Food Engineering

Out, out darn pest

August 5, 2004
World's largest cheese plant uses pest management system to eliminate the possibility of unwanted guests.

Golden Cheese uses a variety of non-pesticide treatments, such as the air curtain shown above, to eliminate potential pest entry points. Source: Orkin Commercial Services.
The truth is: cattle attract flies. Yet, many types of food products depend upon cattle, including, of course, cheese.

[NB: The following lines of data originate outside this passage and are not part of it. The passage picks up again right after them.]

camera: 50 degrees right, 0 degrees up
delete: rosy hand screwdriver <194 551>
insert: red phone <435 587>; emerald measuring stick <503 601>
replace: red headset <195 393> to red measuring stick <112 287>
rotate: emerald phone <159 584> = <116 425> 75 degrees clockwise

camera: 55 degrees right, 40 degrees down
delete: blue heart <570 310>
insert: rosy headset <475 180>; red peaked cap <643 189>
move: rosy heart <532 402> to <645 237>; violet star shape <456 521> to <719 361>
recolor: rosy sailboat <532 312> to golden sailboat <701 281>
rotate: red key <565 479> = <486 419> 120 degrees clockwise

At Golden Cheese Company's Corona, CA plant, preventing flies and other pests from entering the plant is critical to the company's success.

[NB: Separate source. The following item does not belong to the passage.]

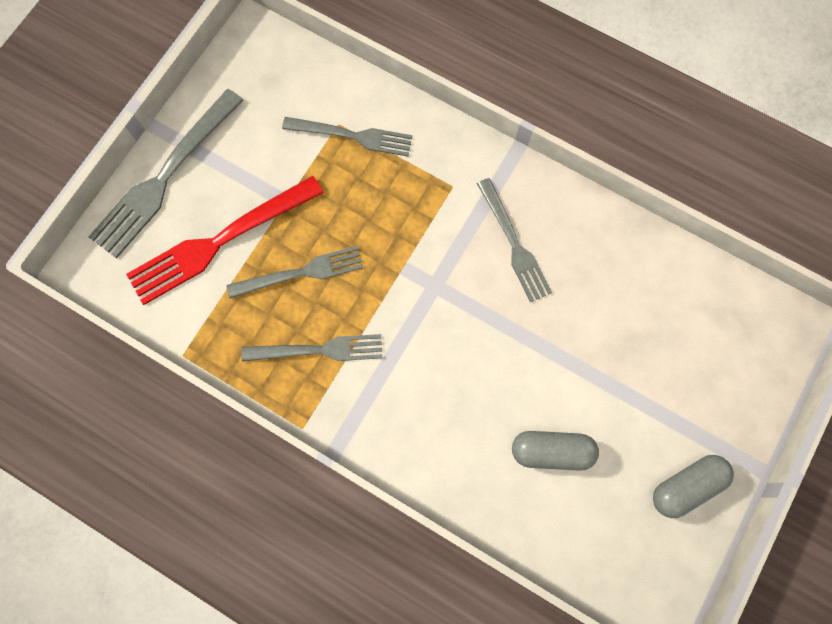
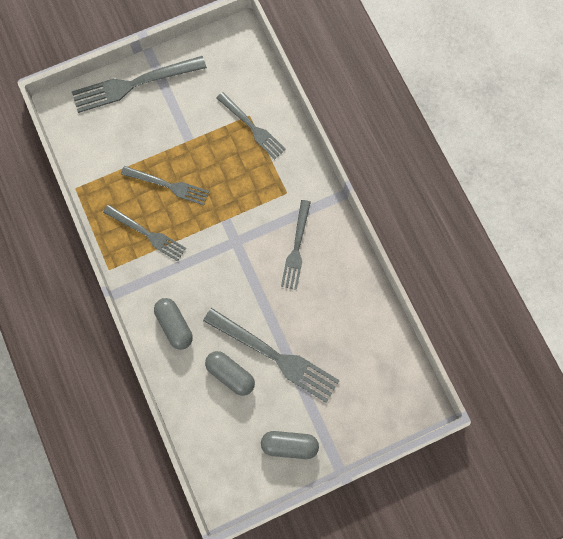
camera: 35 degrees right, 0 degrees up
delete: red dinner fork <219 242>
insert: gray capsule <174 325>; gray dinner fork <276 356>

"We have the most sophisticated, fully-integrated cheese and whey processing facility in the world," says Dawn Amundson, director of quality assurance for Dairy Farmers of America, the cooperative that owns Golden Cheese.

The company's 420,000-sq. ft. plant processes more than two billion pounds of milk to produce more than 183 million pounds of house brand and private label cheeses annually.

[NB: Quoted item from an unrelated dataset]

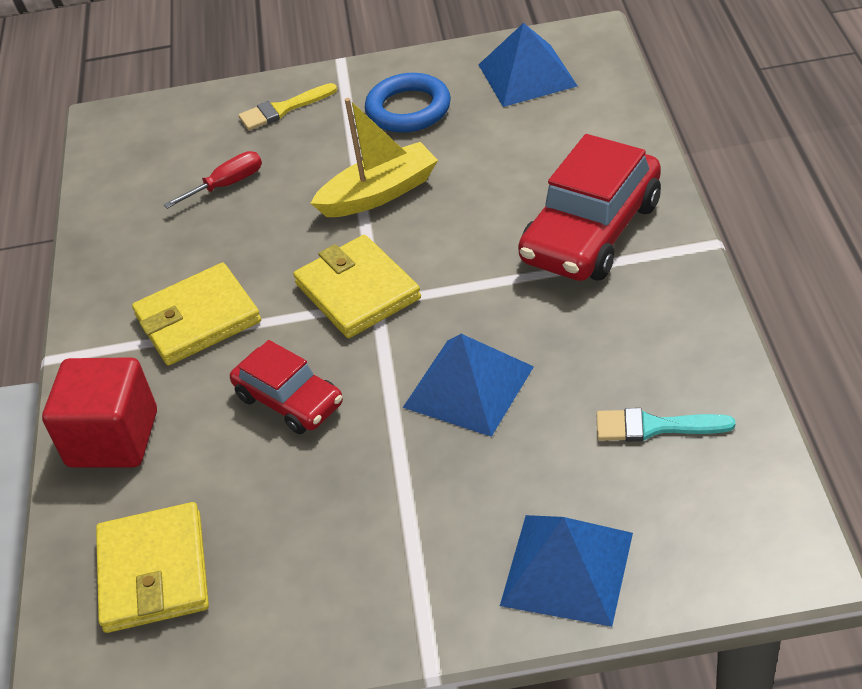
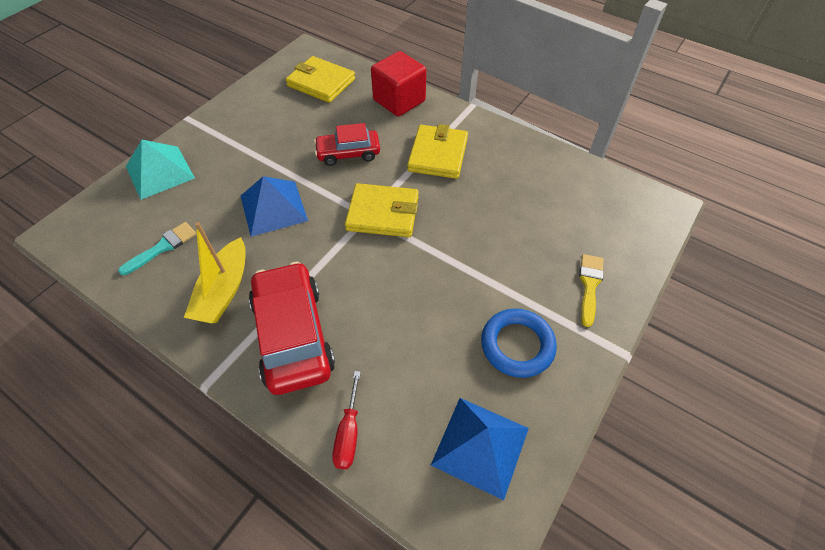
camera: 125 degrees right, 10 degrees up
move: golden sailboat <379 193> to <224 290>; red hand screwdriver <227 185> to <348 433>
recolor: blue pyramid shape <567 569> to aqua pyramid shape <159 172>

In the Corona area, cattle attract a wide spectrum of flies, from common houseflies to fruit flies, drain flies and blowflies. "To combat these, we required a highly trained pest management professional who understands our business and is well-versed in HACCP protocols and good manufacturing practices," continues Amundson. "We also needed someone who understands the specific needs of our food processing facility and who has great documentation and communication skills. We worked with Orkin because we felt they could help us maintain our reputation for high quality."

To help, Orkin Commercial Services custom designed a protection program for the plant. Professional entomologists and pest management experts lead the program, which includes state-of-the-art baiting and monitoring systems to deter or eliminate a variety of pests. "The program is subject to the most stringent third party compliance audits, which include routine inspections by our customers like Kraft Foods and regular audits by the U.S. Department of Agriculture, the American Institute of Baking and rabbis responsible for Kosher approval," says Amundson.

Flies can be eliminated in a number of ways, including installing flytraps in the building or luring them away from critical areas with ultra-violet light. Much of Orkin's effort is fact finding to ascertain the root causes of any emerging flies. "We check the types of flies we trap because we will know more about the source of the pests," says Zia Siddiqi, director of quality assurance for Orkin Commercial Services in Atlanta. "If we see a blow fly in a trap, we know there is animal protein in the area. If we find fruit flies, we may check the cleanliness of drains."

Hand-held recording devices are used in the plant to record inspections and to keep a computerized history of the control measures. A bar code at each station registers a check-off report. The program also includes interior and exterior rodent control measures, barriers such as screen doors and air curtains, and a mix of repellant and attractant measures to drive away or kill pests.

"Orkin Commercial Services has taken the worry and frustration out of our plant inspections," says Amundson. "They know how to communicate with our staff, document pest-related information and, most importantly, keep pests out of our facility."